Speaking at a Maldivian Democratic Party (MDP) rally in the capital Malé yesterday evening (January 16), Nasheed said that, despite their political differences, he would not allow President Abdulla Yameen to destroy the JP leader.
“Gasim’s property cannot be looted. Gasim’s character and body cannot be harmed,” he told supporters at the Alimas Carnival ground. “We shall rally in his defense.”
The speech continues a warming of relations between the opposition MDP and Gasim’s JP, which had allied with the Progressive Party of Maldives (PPM) against Nasheed in 2013 to secure the presidency for Yameen.
Following calls from Nasheed to work with the JP in defence of the constitution last week, the party’s Deputy Leader Ameen Ibrahim expressed gratitude to the MDP leader, also pledging to work in defence of the Constitution.
“The JP parliamentary group has decided to do the necessary to defend the Constitution. Very happy that President Nasheed has decided to travel with us in the same boat,” tweeted Ameen.
Threats against Gasim
During last night’s MDP rally – titled ‘A New Hope for Democracy’ – party leaders accused the government of undermining independent institutions and of threatening Gasim’s business interests as well as his life.
“The elections commissioner was dismissed by influencing the Supreme Court, which abrogated the People’s Majlis powers,” said Nasheed. “The way the auditor general was dismissed, the way the Supreme Court’s bench was reduced.”
In August the JP accused political opponents within the government of being behind death threats received by the party’s leader as well as setbacks suffered by his businesses in the months following the split between the JP and the PPM. Yameen has denied impeding Gasim’s business.
Prosecutor General Muhuthaz Muhsin has told Haveeru today that his office was currently reviewing 4-year-old claims that the Gasim-owned Villa Travels had illegally obtained shares of the Maldives Tourism Development Board.
Late last month, pro-government MPs proposed an amendment to the Constitution to bar individuals over the age of 65 from running for the presidency – a move that would end the presidential ambitions of the JP leader, who will be 66-years-old in 2018.

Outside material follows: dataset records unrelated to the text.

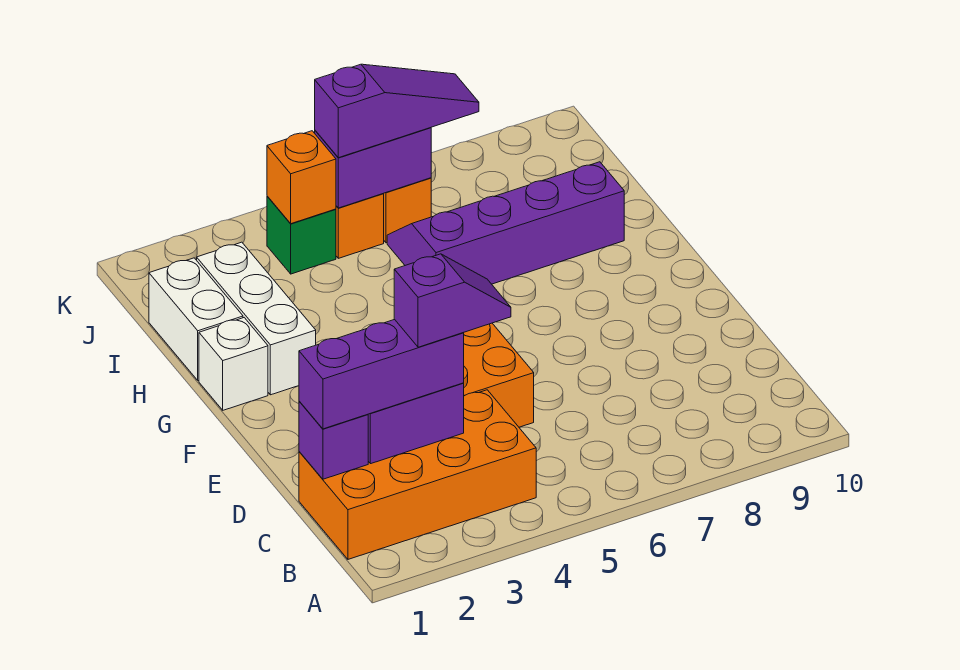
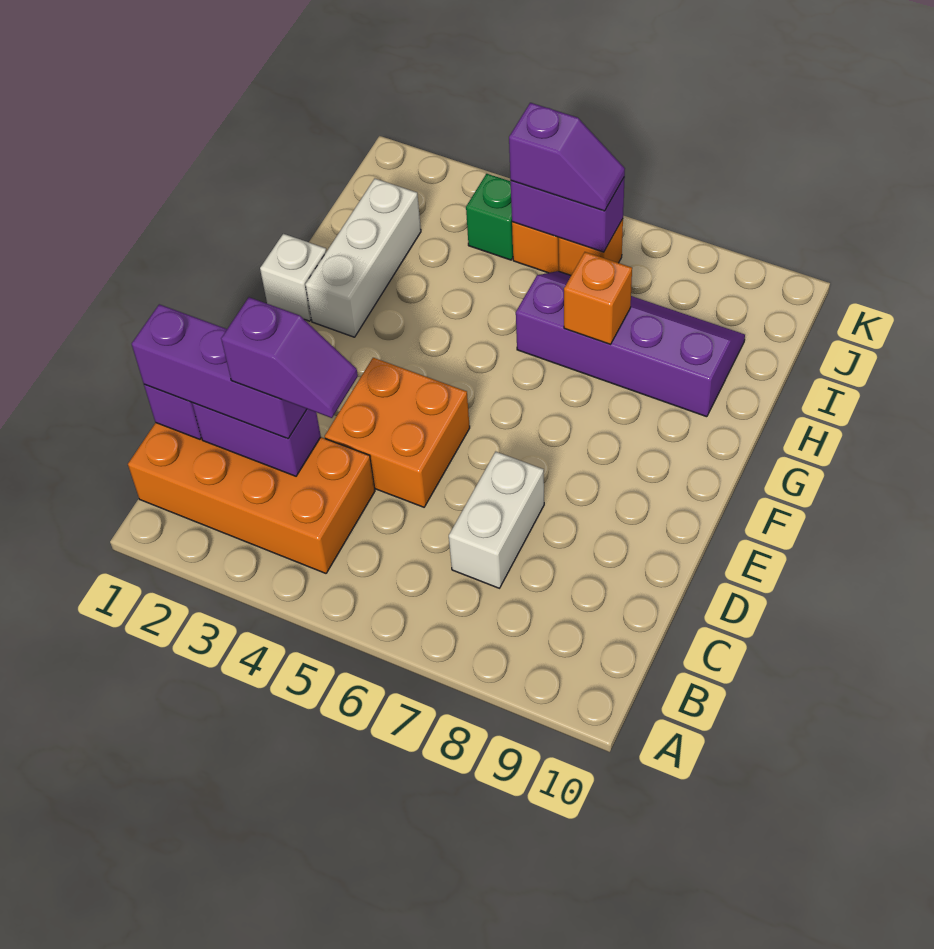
white brick H1:I1 level 1 -> white brick C7:D7 level 1
orange brick J4 level 2 -> orange brick H7 level 2
purple slope J5:J7 level 3 top 5 -> purple slope J5:J6 level 3 top 5

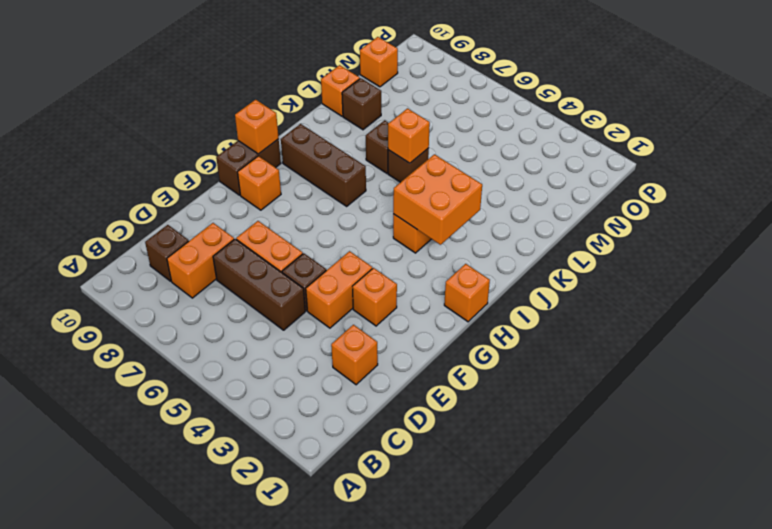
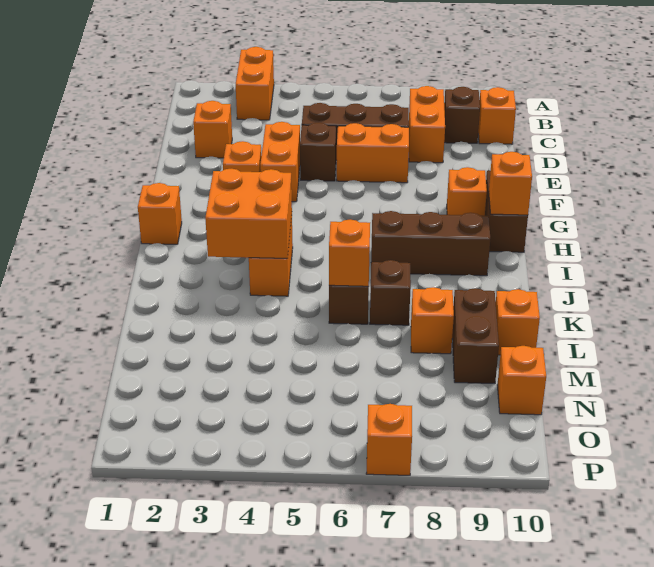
none -> orange brick A3:B3 level 1
none -> orange brick C10 level 1
none -> orange brick L8 level 1
brown brick L9 level 1 -> brown brick L9:M9 level 1
none -> orange brick P7 level 1

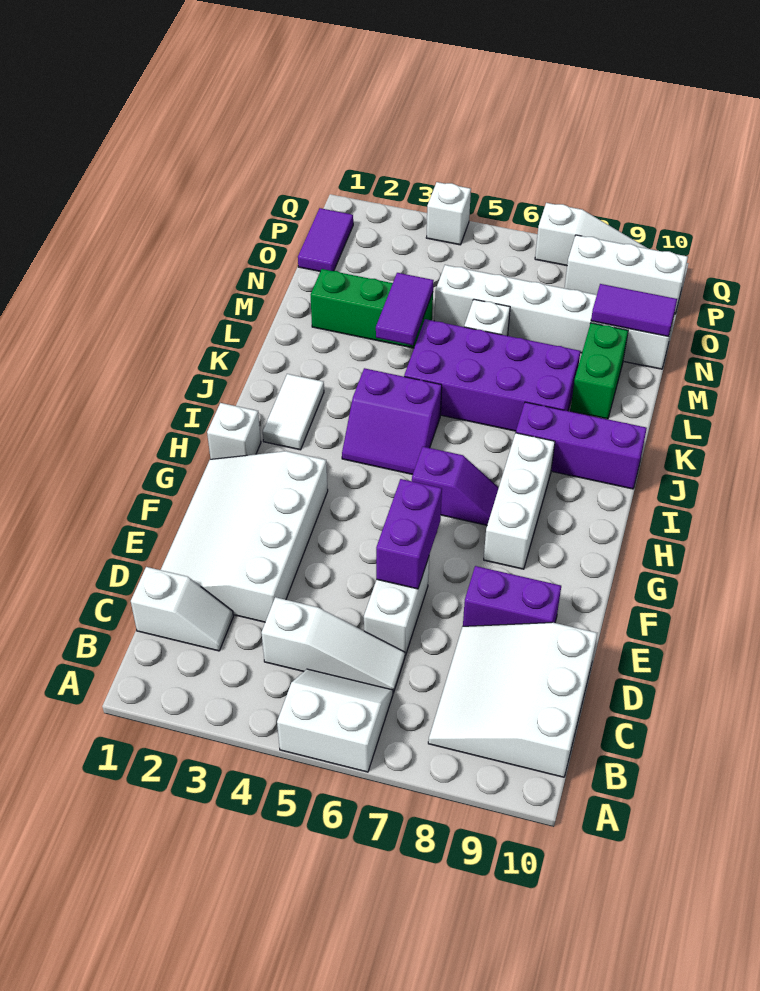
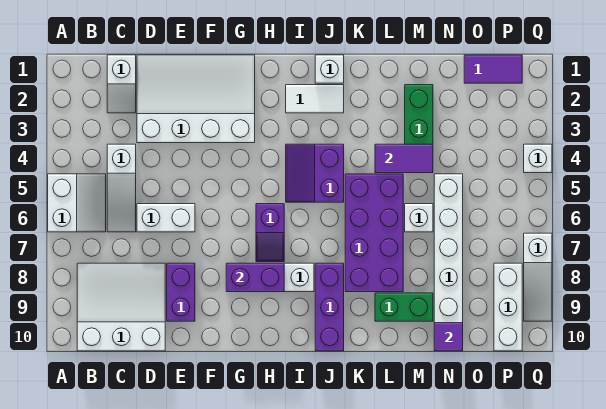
purple brick E6:F6 level 2 -> purple brick G8:H8 level 2
white brick H1 level 1 -> white brick J1 level 1
purple tile N9:N10 level 2 -> purple tile N10 level 2

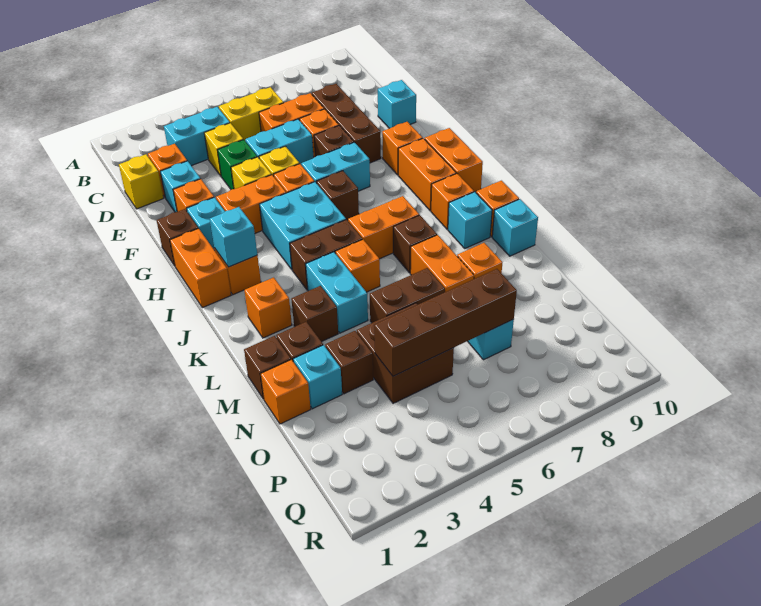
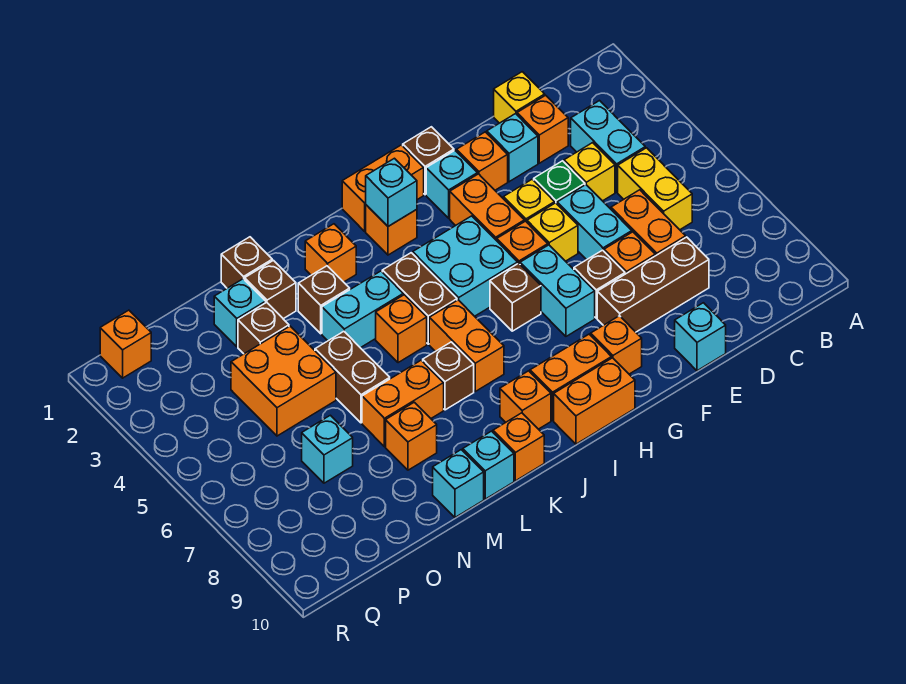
cyan brick K9 level 1 -> cyan brick M10 level 1
orange brick N1 level 1 -> orange brick Q1 level 1
brown brick N4:O5 level 1 -> orange brick N4:O5 level 1
brown brick O4:O7 level 2 -> none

Earlier in December, the MDP passed a resolution calling for Yameen to hand over power to Gasim, suggesting the president’s frequent personal trips abroad amounted to ruling in absentia.
Charges against Nasheed
During a PPM rally to celebrate the launch of phase two of the Hulhumalé project on Thursday night (January 15), PPM Deputy Leader Ahmed Adeeb suggested it was the opposition leader who had abused the constitution.

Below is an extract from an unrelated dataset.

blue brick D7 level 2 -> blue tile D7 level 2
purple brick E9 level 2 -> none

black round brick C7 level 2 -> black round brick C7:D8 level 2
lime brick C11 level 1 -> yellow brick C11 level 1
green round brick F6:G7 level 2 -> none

“Some people think of the constitution as their personal property. After they come into power they would attempt to tear down it down. We have seen them come into power and use the Constitution as their personal weapon, to banish political leaders to Dhoonidhoo, and arrest judges and detain them in Girifushi,” Vnews quoted Adeeb – also minister of tourism – as saying.
Both Gasim, Yameen, and current Vice President Dr Mohamed Jameel Ahmed were arrested during Nasheed’s three years in office – the former two on allegations of bribery in the Majlis, the latter on charges of slander.
Additionally, Nasheed ordered the detention of Criminal Court Judge Abdulla Mohamed on Girifushi in January 2012 after repeated attempts to investigate his conduct had failed.
With charges still pending against Nasheed for Judge Abdulla’s detention, the MDP president last night called upon President Yameen to expedite the stalled case.
“I am the bad guy”, he reminded Yameen, suggesting the president had been sending members of the judiciary to him in an attempt to strike a deal over the charges.
“President Yameen, you have estimated me wrong, once again you have estimated me wrong. You of all people should know me,” he said, regarding the alleged offer.
“I am not scared of solitary confinement, chains and shackles. We will not back down even if we had to spend a lifetime in them,” said Nasheed – a former Amnesty International prisoner of conscience.